By reading (and comparing) the address information of each sector as it rotates under the head.

The details (as performed by the disk controller):

  1. The disk controller positions the R/W head assembly from its current position to the requested cylinder.
    (The time to perform this operation is called the seek time.)

  2. The disk controller selects the requested read/write head.
    (The time to perform this operation is called the head settle & select time.)

  3. The disk controller waits for the requested sector to rotate into position.
    3a. As each sector is encountered (by an interrupt triggered by finding an Address Mark on the track), the Identification record of the sector is read.
    3b. If the ID record does not match the requested cylinder or head, then a seek or controller error occurred, and an error procedure needs to be performed.
    3c. If the ID record does not match the requested sector, then continue waiting for the next sector (i.e. repeat 3a).
    3d. Otherwise the requested sector has been found, since the ID record does match the requested cylinder, head and sector (or logical sector number or LBA).
    (The time to perform this operation is called the rotational latency.)

Note: If the Index mark is encountered twice (i.e. more than one full rotation), then the entire track has been scanned, and the requested sector has not been found. An error procedure needs to be performed.

I heard that to read or write data on a hard disk drive, we need the cylinder id and the sector id.

You omitted the (read/write) head number.

First move the hdd's r/w heads to the cylinder specified by the cylinder id, and then to the sector specified by the sector id. Is it correct?

Not quite.

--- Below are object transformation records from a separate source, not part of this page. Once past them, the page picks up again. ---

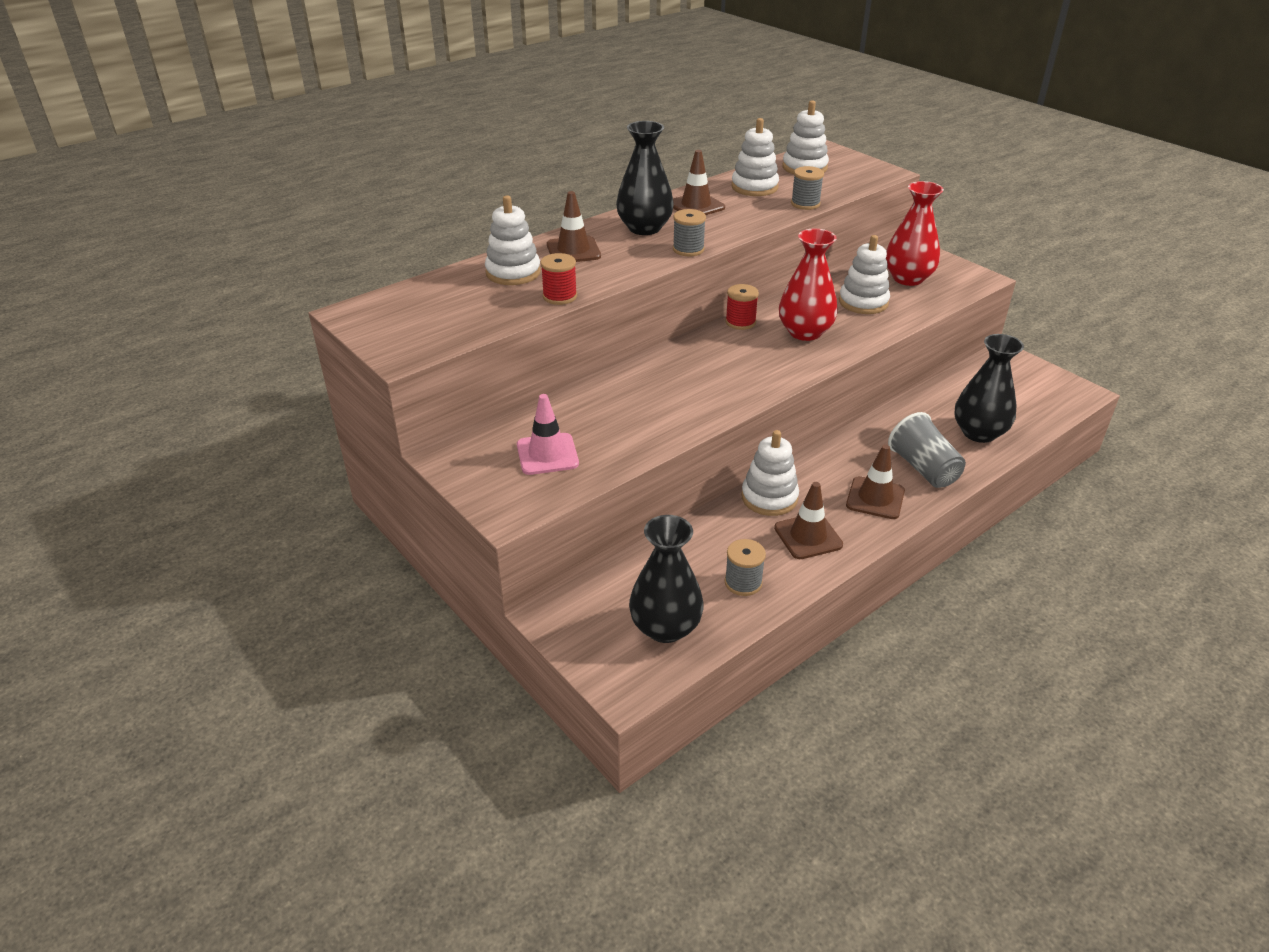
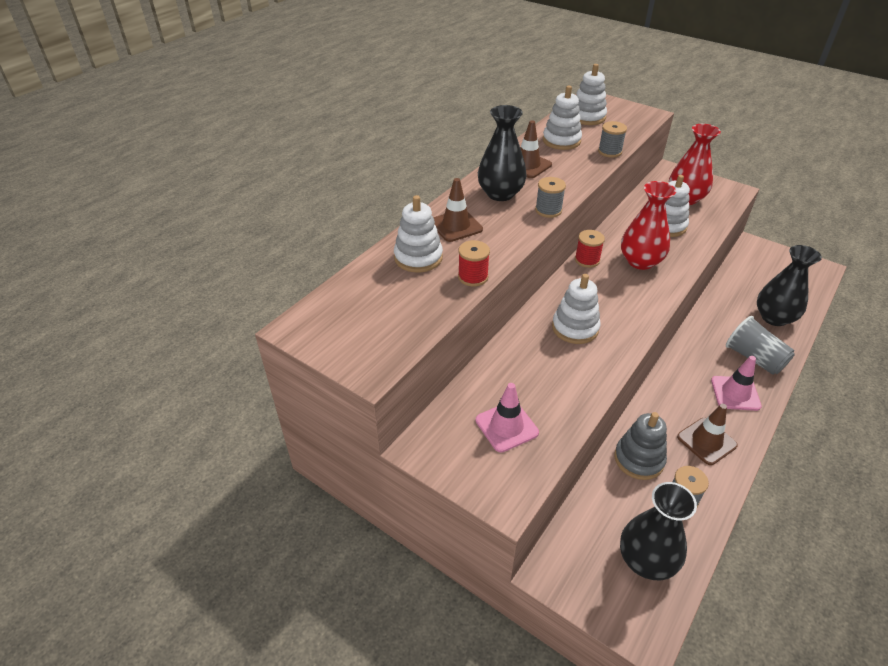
camera: 15 degrees left, 5 degrees up
(715, 538) = (639, 459): none -> grey stacking toy
(769, 498) = (659, 410): white stacking toy -> white stacking toy (575, 328)
(875, 498) = (735, 393): brown traffic cone -> pink traffic cone

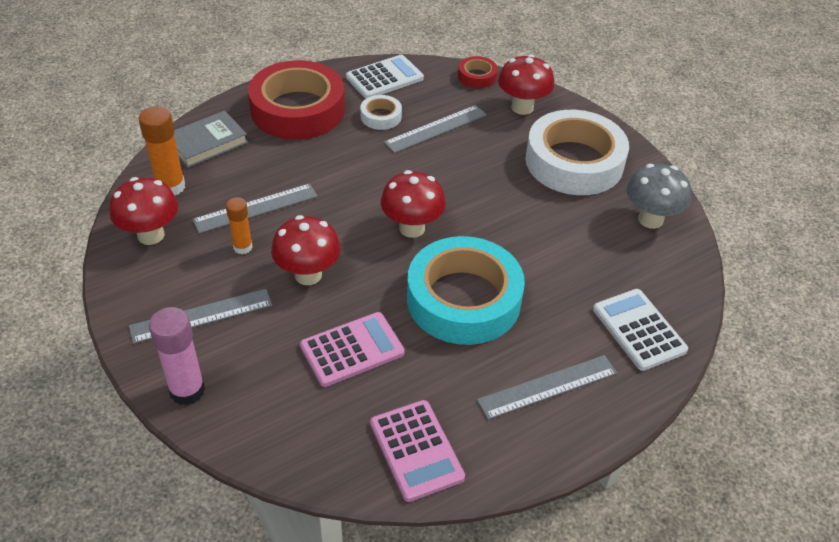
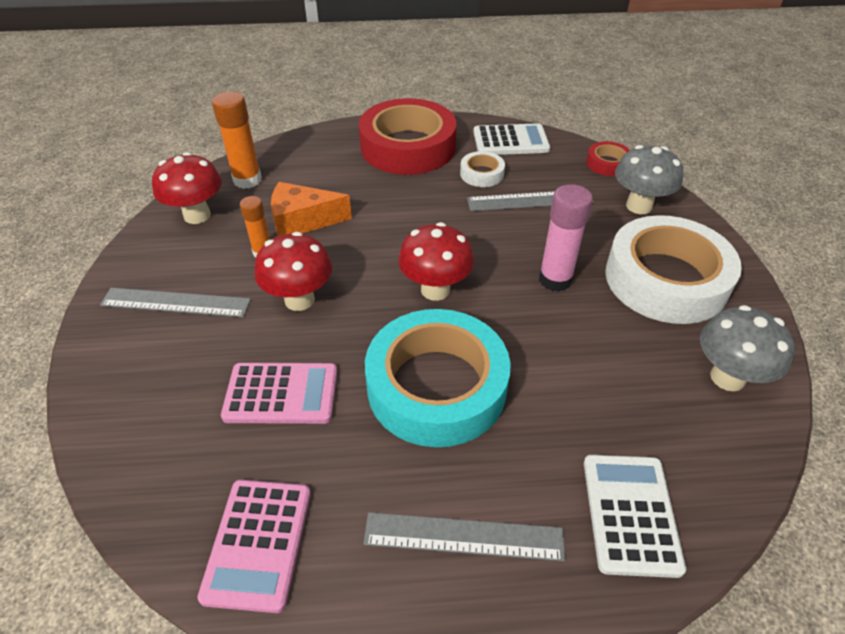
camera: 30 degrees right, 0 degrees up
(187, 390) = (103, 370): pink glue stick -> pink glue stick (555, 280)
(207, 143) = (307, 153): grey book -> none
(256, 208) = (302, 221): grey ruler -> orange cheese
(522, 107) = (639, 206): red mushroom -> grey mushroom

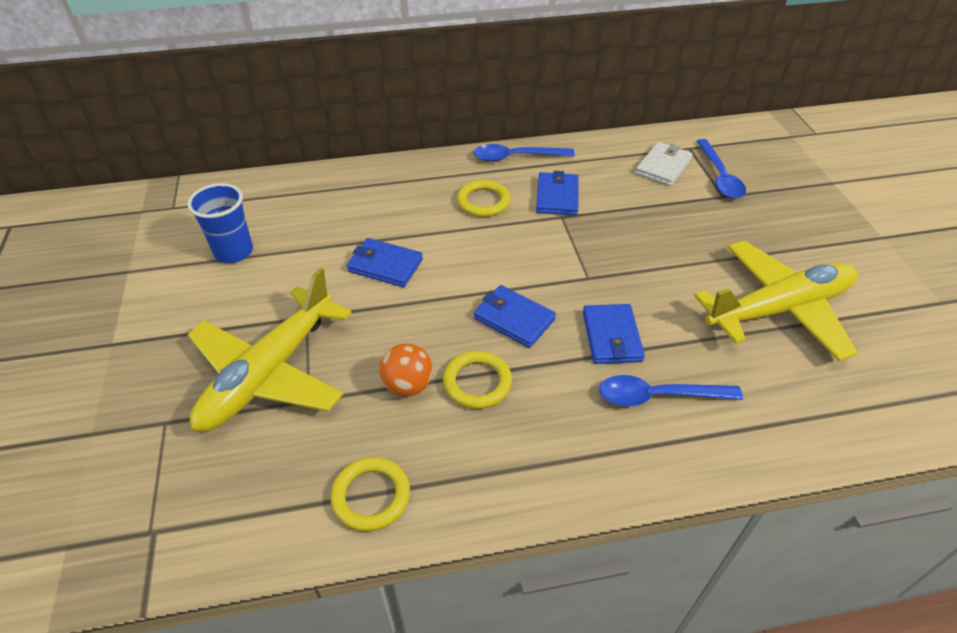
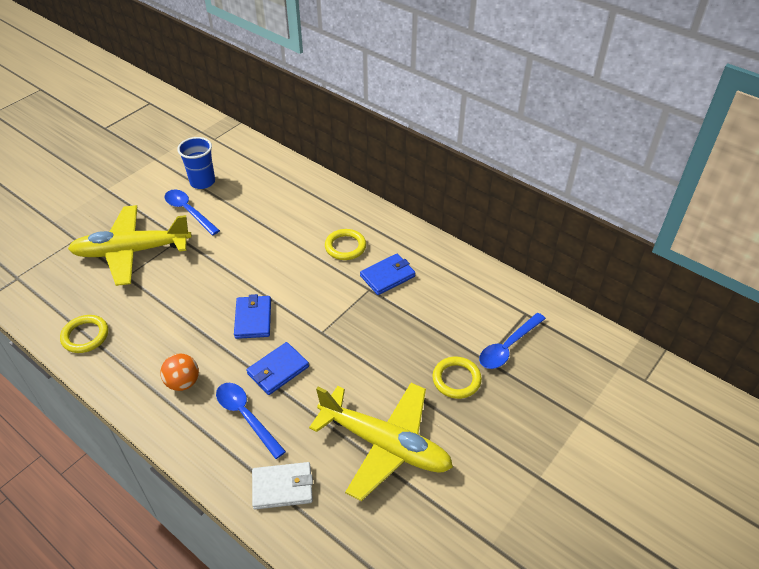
camera: 50 degrees right, 0 degrees up
(385, 265) = (246, 242): blue wallet -> none
(408, 385) = (165, 306): orange ball -> orange ball (183, 382)
(477, 382) = (190, 331): yellow ring -> yellow ring (456, 379)
(516, 157) = (408, 235): blue spoon -> blue spoon (188, 211)
(663, 167) = (483, 311): white wallet -> white wallet (282, 487)

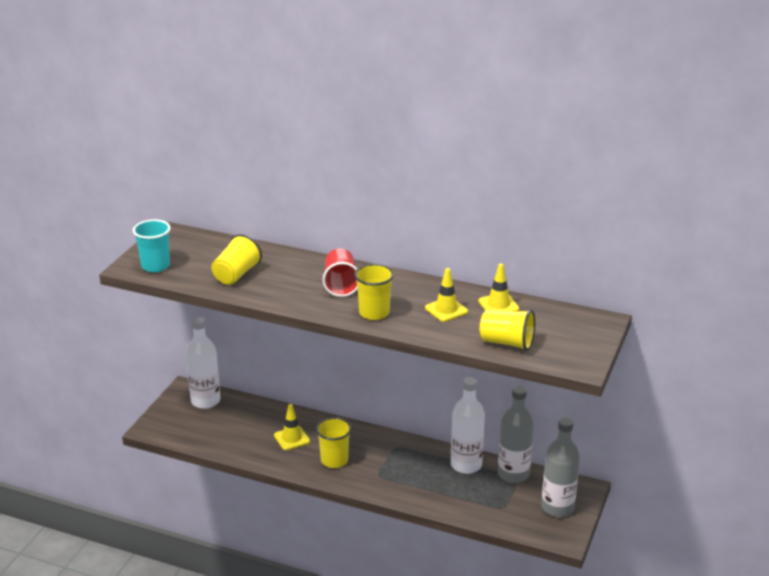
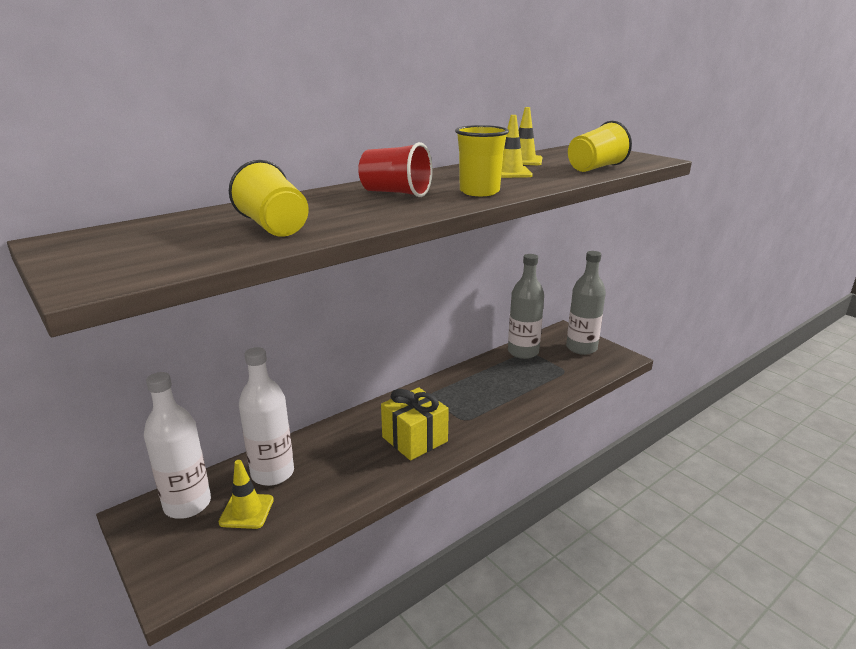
camera: 60 degrees left, 5 degrees down
(155, 266) = (133, 265): turquoise cup -> none
(292, 438) = (345, 456): yellow traffic cone -> yellow traffic cone (246, 511)
(334, 460) = (415, 439): yellow cup -> yellow gift
(466, 465) = (491, 368): white bottle -> white bottle (272, 473)

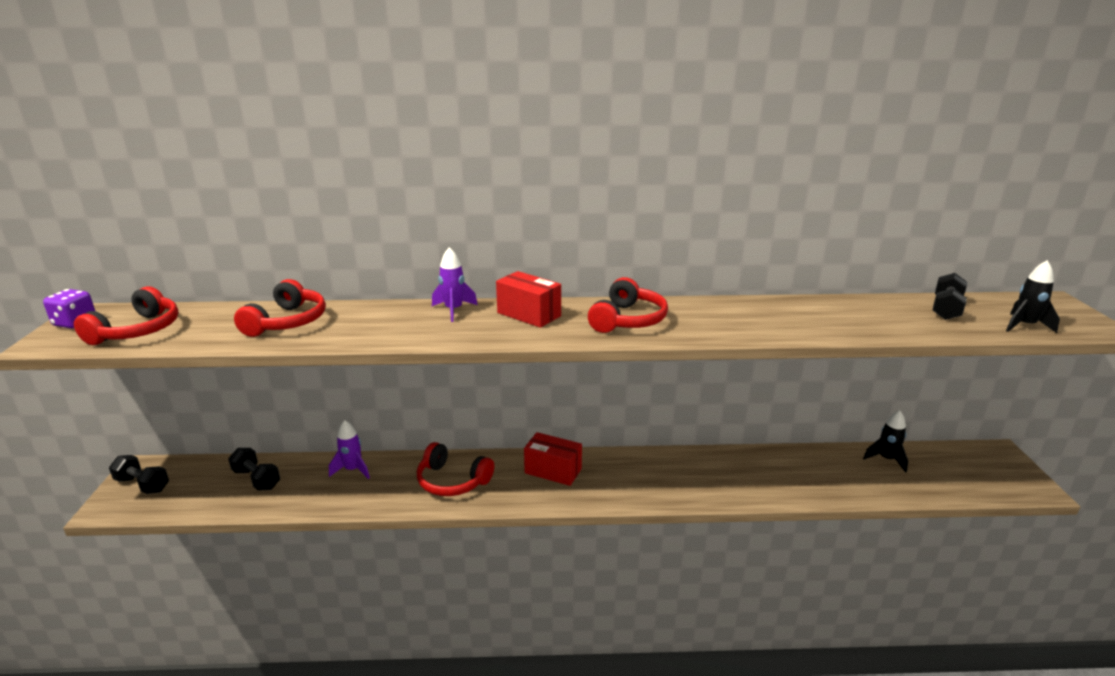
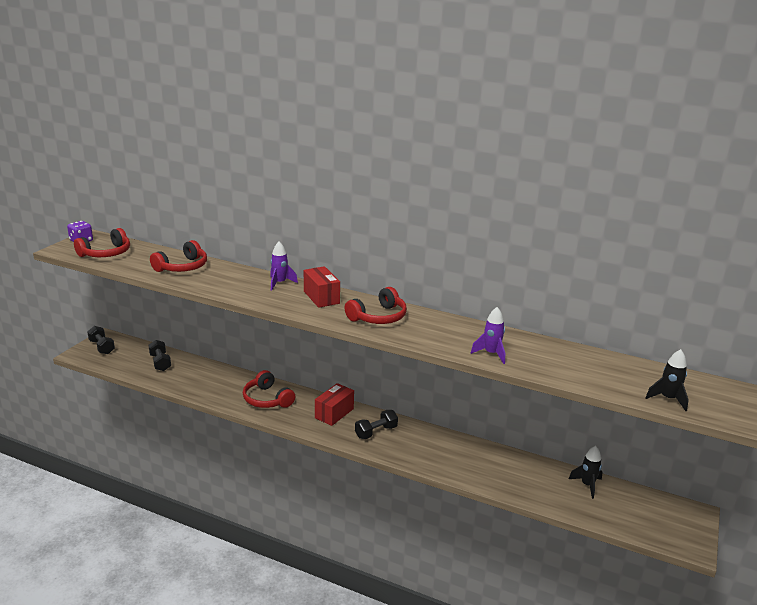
camera: 25 degrees right, 0 degrees up
(353, 470) = (215, 374): purple rocket -> purple rocket (491, 354)
(553, 471) = (334, 413): red box -> red box turned 75 degrees clockwise
(946, 309) = (624, 370): black dumbbell -> black dumbbell (376, 432)

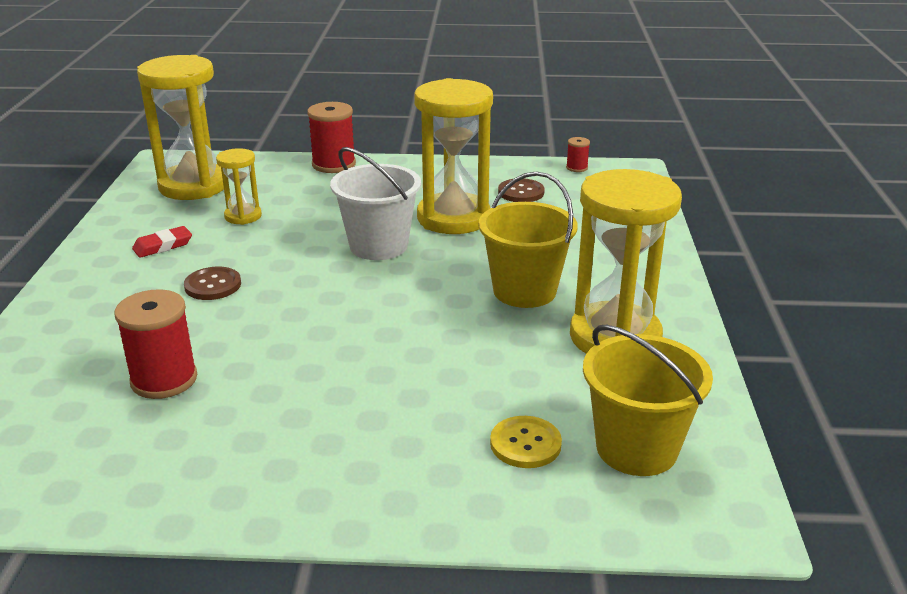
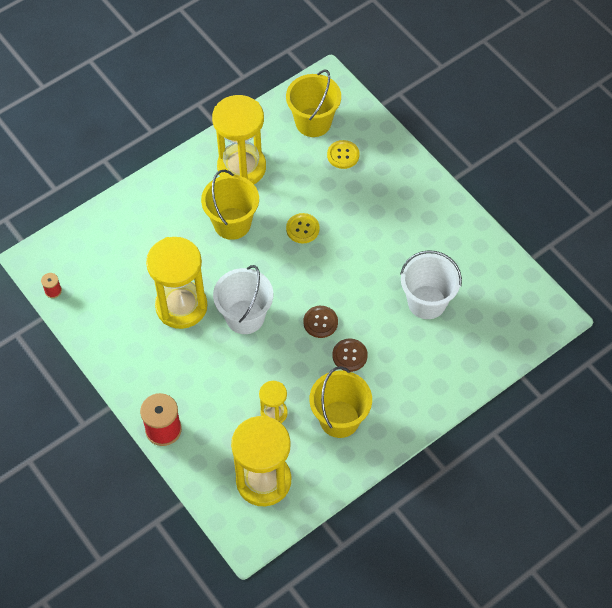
camera: 130 degrees left, 30 degrees up
(163, 246) = (339, 419): red eraser -> yellow bucket
(164, 380) = (427, 302): red spool -> white bucket
(439, 338) = (302, 229): none -> yellow button
(521, 192) = (117, 296): brown button -> brown button (320, 322)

The first part is accurate, but not the latter.

Do we need the platter id, ...

Not really.

... and which of the two surfaces of the platter?

There's one read/write head per surface.
So specifying the head number selects a surface of a platter.

Or equivalently, the track id (since we have the cylinder id)?

At the disk controller level, a "track id" is typically not used. The cylinder number and head number are more useful.

Since the original IBM PC BIOS interfaced directly with the disk controller (based on a Western Digital chip), the BIOS had to use this cylinder, head, sector (aka CHS) addressing. But as the disk controller was relocated from the ISA bus to the drive enclosure (IDE style), the ATAPI command set made CHS addressing essentially obsolete in favor of logical sector addressing.